Who Was Mount Everest Named After?

March 1, 2023

Everest Mountain Peak - the top of the world (8848 m)

Mount Everest was named after Sir George Everest, a previous British Surveyor General of India, in 1865. But Everest didn’t even want it named after him, and it’s believed he never saw the mountain.

In the span of many decades during the early 1800s, the Great Trigonometric Society of British India surveyed the area, which is now Mount Everest, from a resort 140 miles away in Darjeeling, India. It was described as a “stupendous snowy mass” and initially named “Gamma” and then changed to “peak b” in 1847. 

At the time, a peak called Kanchenjunga was considered the highest mountain in the world, but “peak b” was suspected to be higher (Kanchenjunga became the third-highest mountain in the world). Over the next few years, the height of the mountain was confirmed and renamed “Peak XV.”

In 1856, the British announced that the official height of the peak was 29,002 feet (8,839.8 meters)(the summit is now calculated at 29,031.7 feet or 8,848.86 meters). That same year, Andrew Waugh, the current British Surveyor General of India, recommended that the mountain be named after his predecessor, Sir George Everest.

But Everest did not want the mountain to be named after him and believed the mountains in the area should use only local names. He also thought his name would be too difficult for locals to pronounce. The problem with finding a local name was that Nepal and Tibet, at the time, were closed to foreigners, and any name they had for the peak was unknown. Despite Everest’s objections, the Royal Geographic Society decided to name the highest mountain in the world after him.

It wasn’t until the early 1900s when Sven Hedin, a Swedish explorer, discovered the locals in Tibet called the mountain Chomolungma, a centuries-old Tibetan word. It meant “Goddess Mother of the World.” Hedin found that the name had been published on a map in Paris in 1733 by a geographer named D’Anville. It was also discovered that the Nepali name for the mountain was Sagarmatha, which meant “Goddess of the Sky.”

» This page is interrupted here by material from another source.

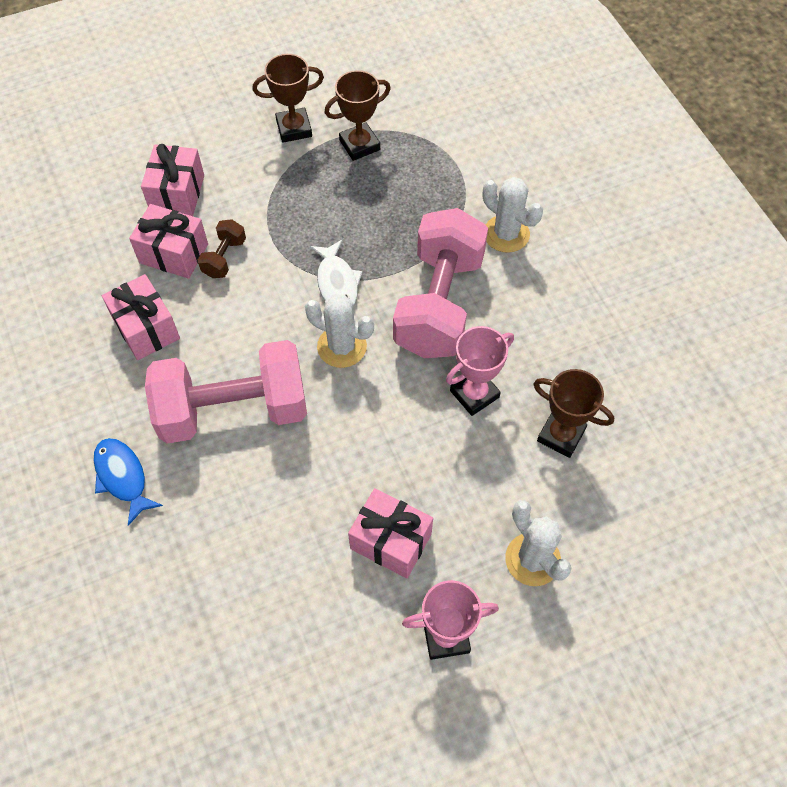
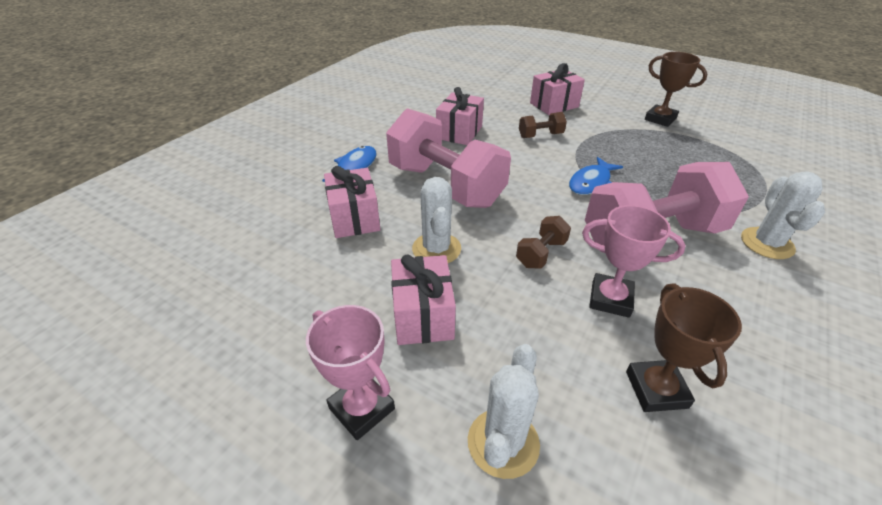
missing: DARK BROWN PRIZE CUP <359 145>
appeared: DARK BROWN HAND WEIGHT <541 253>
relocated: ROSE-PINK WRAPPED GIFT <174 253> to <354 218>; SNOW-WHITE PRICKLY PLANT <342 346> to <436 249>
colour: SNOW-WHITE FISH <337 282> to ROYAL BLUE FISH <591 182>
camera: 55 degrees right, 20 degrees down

Sir George Everest spent much of his adult life in India. He was employed at the East India Company before joining the Great Trigonometrical Survey in 1818. Everest worked his way to superintendent in 1823 and then surveyor general of India in 1830. He retired and returned to Great Britain in 1843, having worked on the survey for 25 years, and was knighted in 1861. Everest died in 1866, a year after the mountain was named for him.